テトラサイクリン歯は健康上で何か問題があることはほとんどないと考えて良いと思います。 しかし、見た目の点から改善をしたいと思われる方が多いと思います。 治療においてはいくつかの選択肢がありますが、 ファインマンの分類の程度により治療法が狭まる可能性があります。
〇テトラサイクリン歯を治療する方法
テトラサイクリン歯を治すにはいくつかの方法があります。 代表的なものは①ホワイトニング、②ラミネートベニア、③クラウンなどが挙げられます。 メリットとデメリットがあるのでそれらを踏まえた上で選択する必要があります。 それぞれを確認していきましょう。
①ホワイトニング
ホワイトニングはその名の通り歯を白くする方法です。薬剤を使用して歯を白くさせるので、歯を削る必要がありません。薬剤を使用するため、使用後に歯がしみるなどの症状が出てしまう場合があります。また、歯の形を変えるわけではないので歯の形態を変えたい場合には不向きです。適応としては、ファインマンの第1度、2度です。第3度以上になると縞模様があるので、ホワイトニングをすることにより不自然な白さになることや効果が得られにくいことが言われています。
②ラミネートベニア
ラミネートベニアは歯の表面を一層削り、削った面に薄くセラミックなどを貼り付ける方法になります。 つけ爪の方法を歯に応用したような感じです。 歯を削る必要がありますが、重度のテトラサイクリン歯にも適応することが可能です。 また、ホワイトニングと比較すると短期間に歯の変色を改善することが可能です。 しかし、表面にセラミックを貼り付けしているだけなので、 貼り付けたものが欠けたり外れたりする可能性があります。
③クラウン
クラウンを被せる方法も一つの選択肢です。 被せる方法は歯を一番多く削る方法になります。 クラウンの治療は一般的に神経を取った歯に行われることが多いです。 テトラサイクリン歯の神経は普通温存されるので、削ることによる歯のしみる症状や痛みなどの不快症状が出る可能性があります。 削る量が多くなればその可能性が高くなります。 しかし、歯の形を変えたい場合や他の歯も含めて全体的に見た目の改善をしたい場合には、 選択肢として上がりやすいです。 例えば上の歯4本から6本を全体的に治療する場合などです。 重度のテトラサイクリン歯に対応可能です。

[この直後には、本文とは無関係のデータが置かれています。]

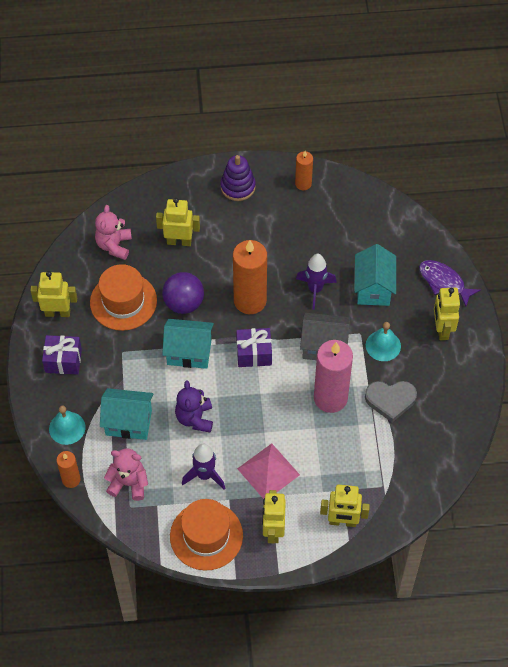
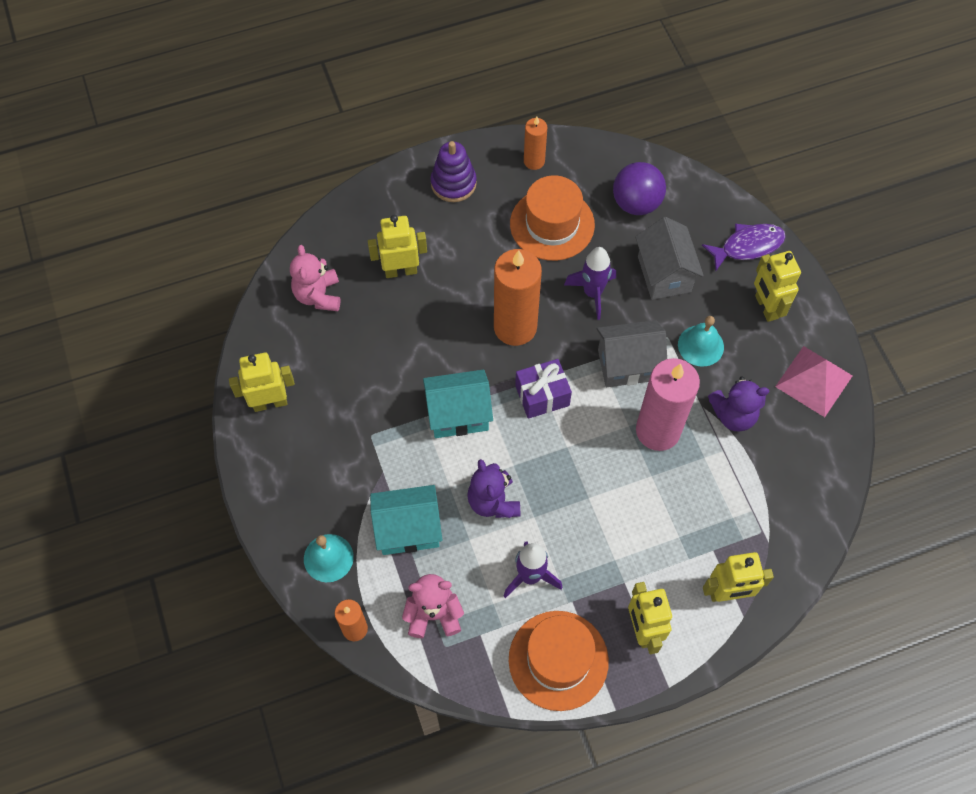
camera: 15 degrees left, 5 degrees up
(63, 361) = (296, 466): purple gift -> none
(123, 301) = (352, 367): orange hat -> orange hat (552, 224)
(184, 303) = (431, 351): purple ball -> purple ball (636, 203)
(268, 471) = (611, 550): pink pyramid -> pink pyramid (814, 381)
(373, 288) = (664, 274): turquoise house -> grey house
(390, 400) = (733, 415): grey heart -> purple teddy bear
(444, 282) = (747, 246): purple fish -> purple fish turned 135 degrees clockwise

それぞれのメリットとデメリットをみましたが、どこに重点を置くかで治療方法が異なります。 また歯の状態、噛み合わせの状態などからも選択肢が変わる可能性があります。 変色に悩んだ際には一度、歯科医師と相談してみてください。
〇まとめ
テトラサイクリン歯は珍しいものではありません。 現在でもテトラサイクリンは歯茎の塗り薬や皮膚科領域での治療などに使用されており、 有効な抗生物質です。 テトラサイクリン歯は薬の服用により起こった変色であり、 見た目だけの問題である場合がほとんどです。 しかし、審美障害はコンプレックスになりやすく、治療したいと思う方も多いのではないでしょうか。治療方法はいくつかありますが、どれが自分に合っているか先ずは歯科医師と相談してみて確認しましょう。